- Native to: Hong Kong, Guangdong
- Native speakers: Under 10 thousand in Hong Kong
- Language family: Sino-Tibetan SiniticChineseYueYuehaiGuan–BaoWeitou; ; ; ; ; ;

Language codes
- ISO 639-3: None (mis)
- Glottolog: None

= Weitou dialect =

Dialect of Yue Chinese

The Weitou dialect or Wai Tau dialect (walled (village) language (wai4 tau4 waa2, 圍頭話)) is a dialect of Yue Chinese. It forms part of the Guan-Bao (莞寶片 (Guǎn bǎo piàn)) branch of Yuehai. It is spoken by older generations in Luohu and Futian districts in Shenzhen, and by those in the New Territories, Hong Kong.

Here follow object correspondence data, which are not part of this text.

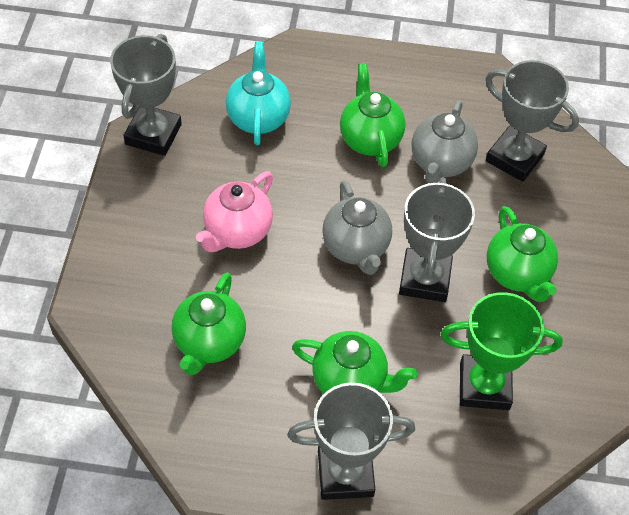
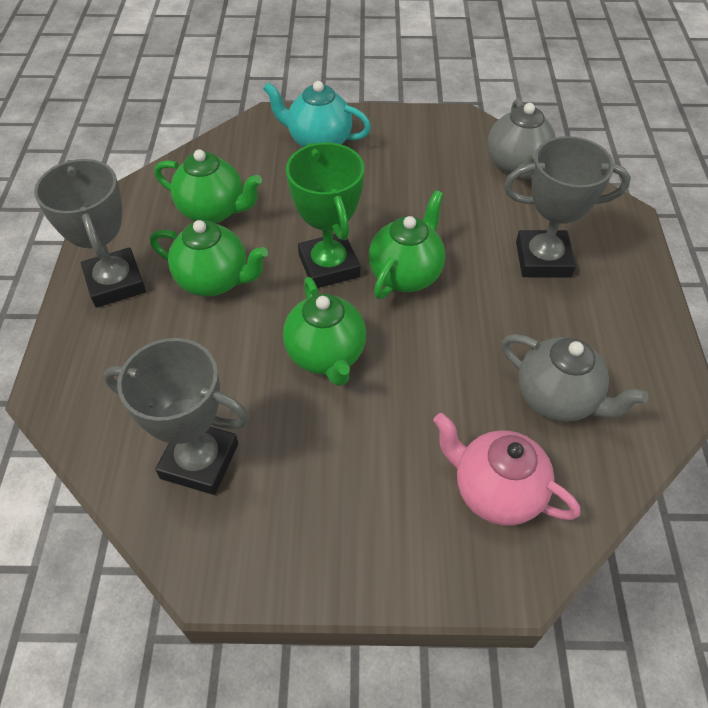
grey trophy: 4 -> 3

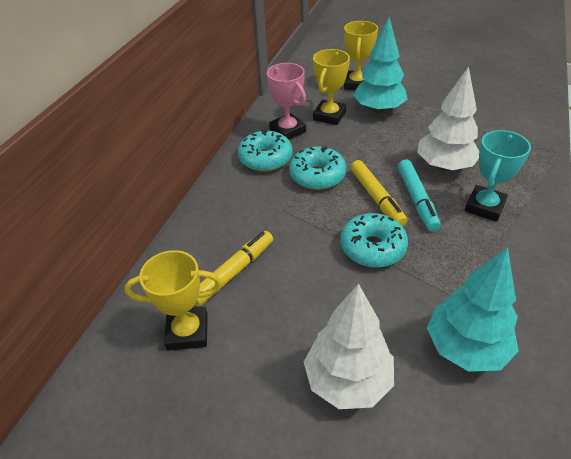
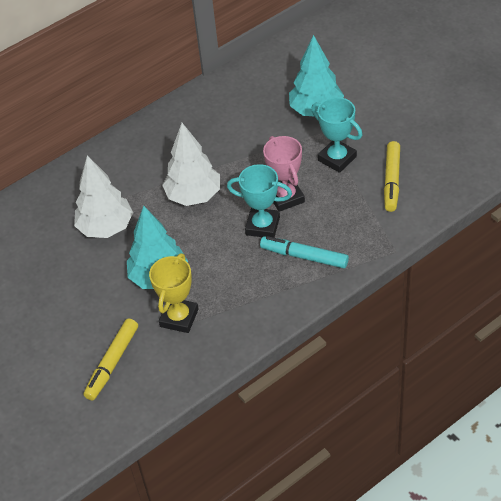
turquoise donut: 3 -> 0
turquoise trophy: 1 -> 2
yellow trophy: 3 -> 1

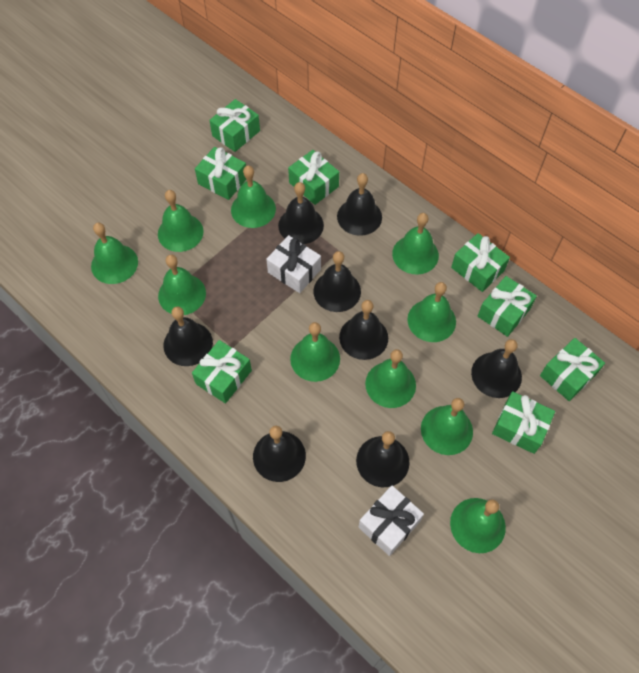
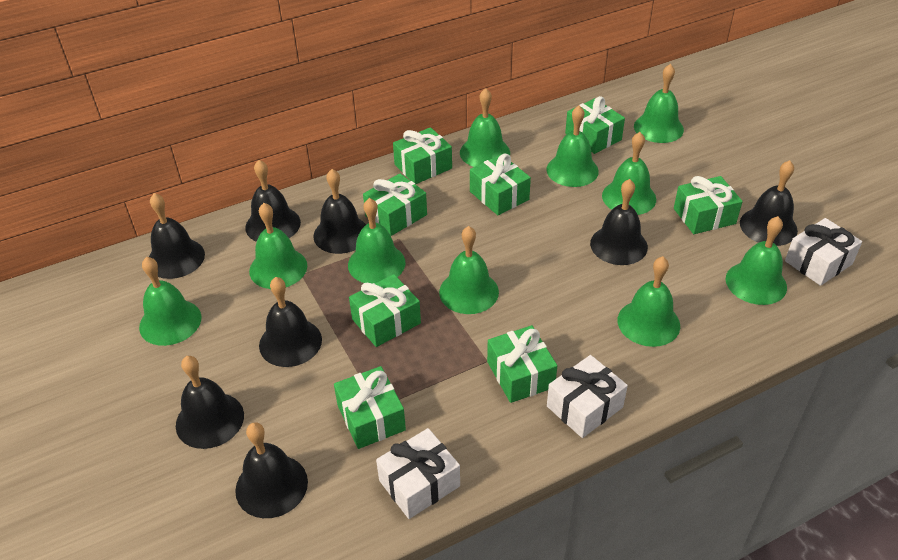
white gift: 2 -> 3

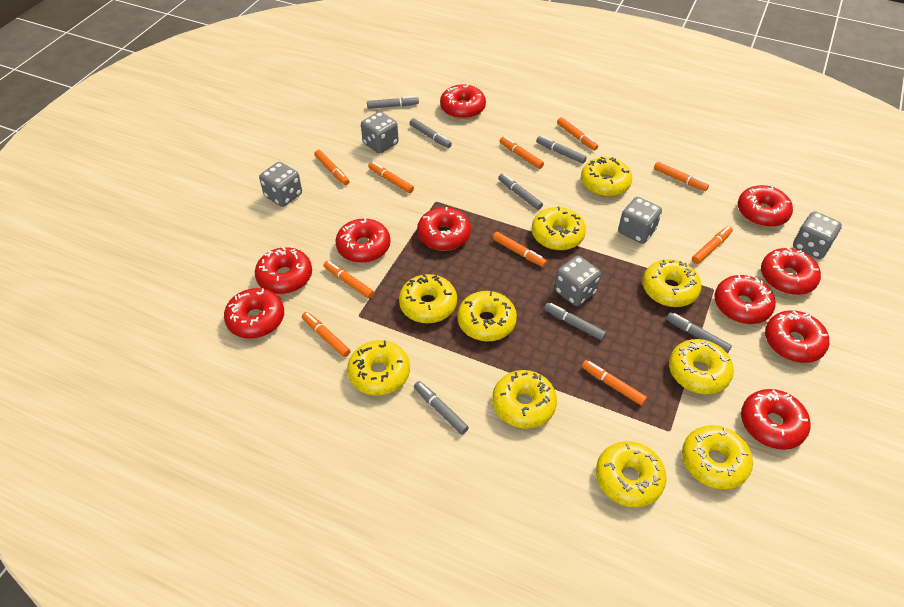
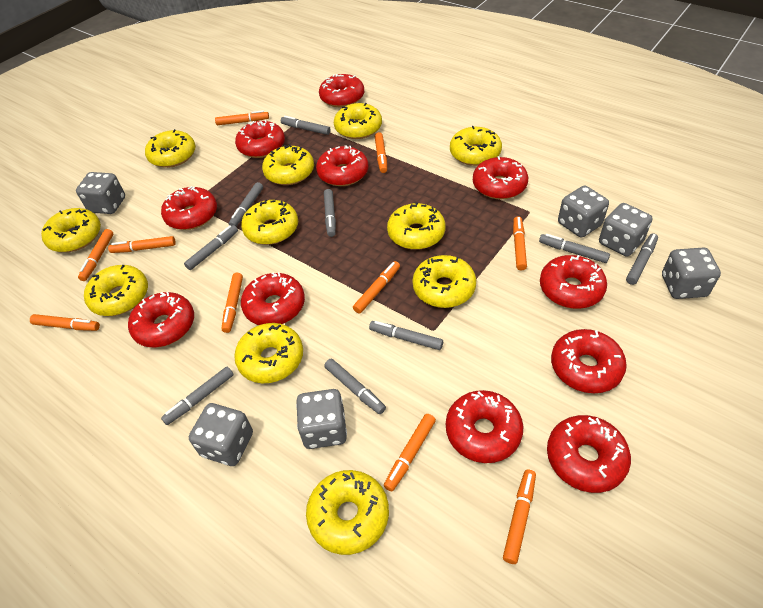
grey dice: 5 -> 6
grey marker: 7 -> 9
red donut: 10 -> 11
yellow donut: 10 -> 11

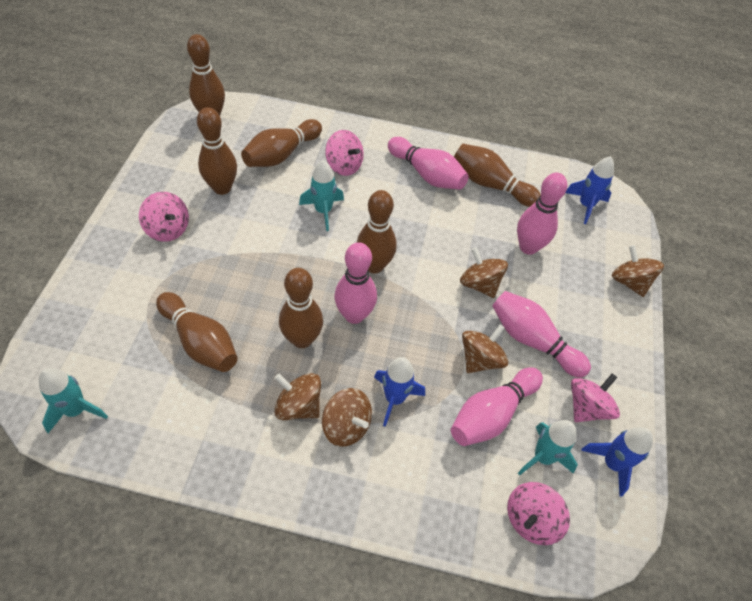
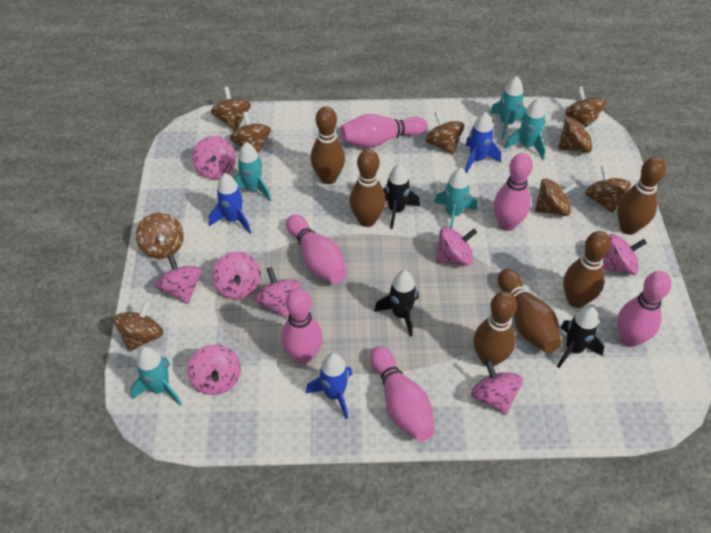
black rocket: 0 -> 3
brown bowling pin: 7 -> 6
brown spinning top: 5 -> 9
pink bowling pin: 5 -> 6
pink spinning top: 4 -> 8
turquoise rocket: 3 -> 5

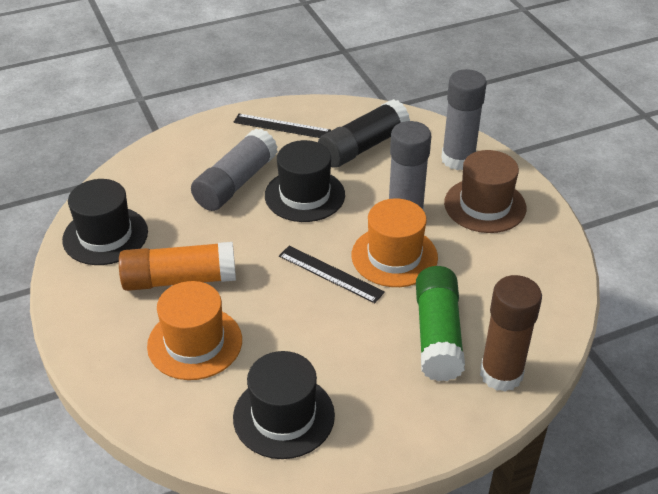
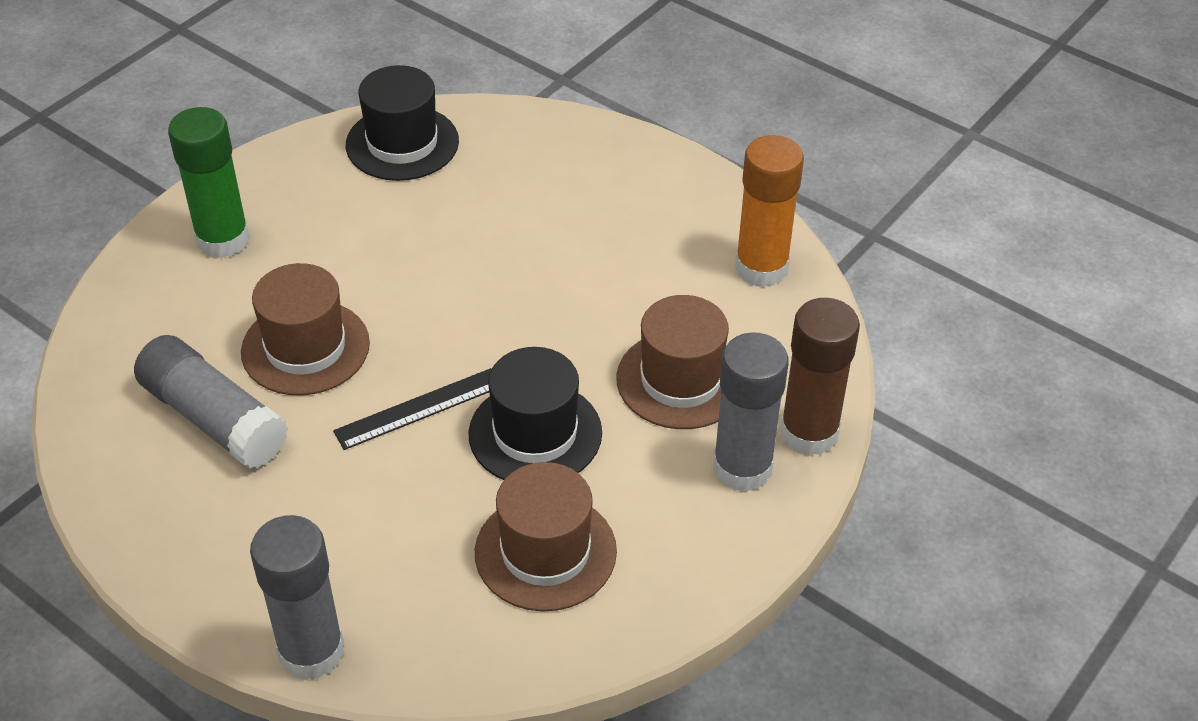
black glue stick: 1 -> 0
black hat: 3 -> 2
black ruler: 2 -> 1
brown hat: 1 -> 3
orange hat: 2 -> 0

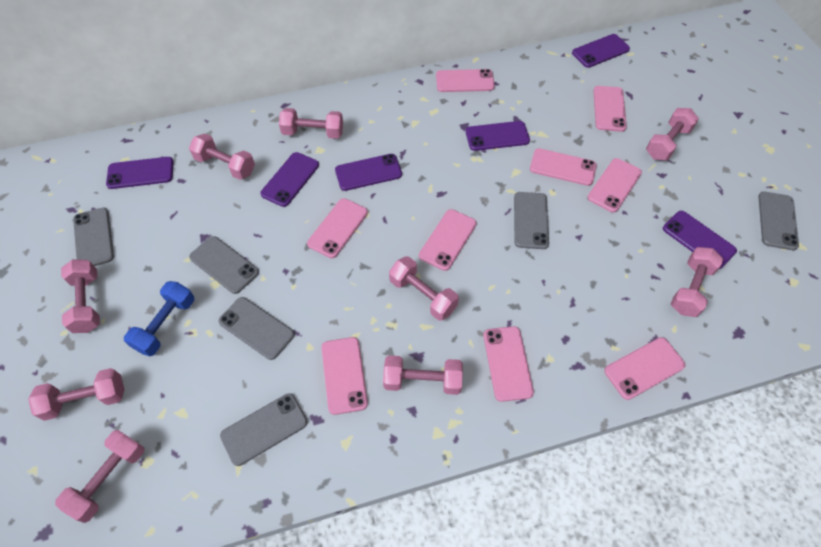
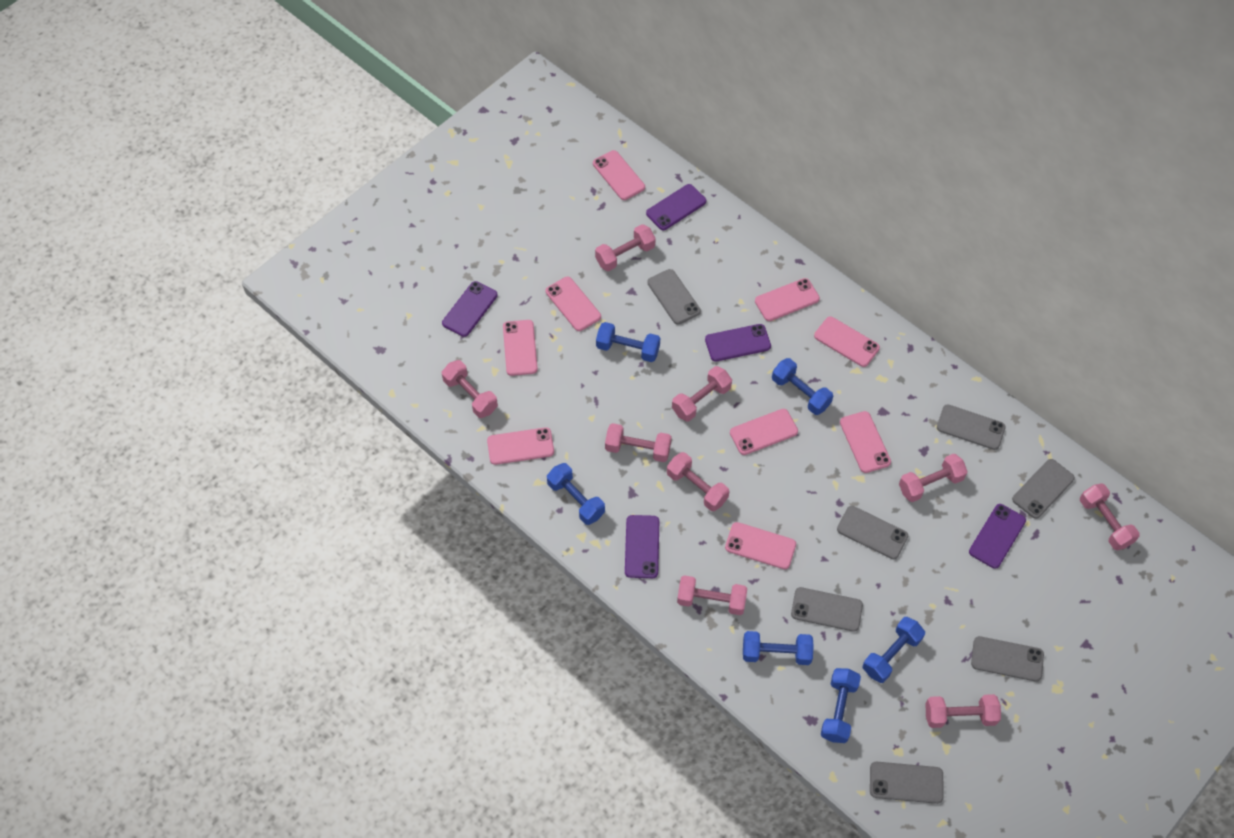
blue dumbbell: 1 -> 6
grey phone: 6 -> 7
purple phone: 6 -> 5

The Weitou dialect can be heard in Hong Kong TV dramas and movies, and is usually used to depict characters who come from walled villages. For example, in the 1992 movie Now You See Love, Now You Don't, the chief character, played by Chow Yun-fat who himself grew up in Lamma Island, consistently speaks the Weitou dialect.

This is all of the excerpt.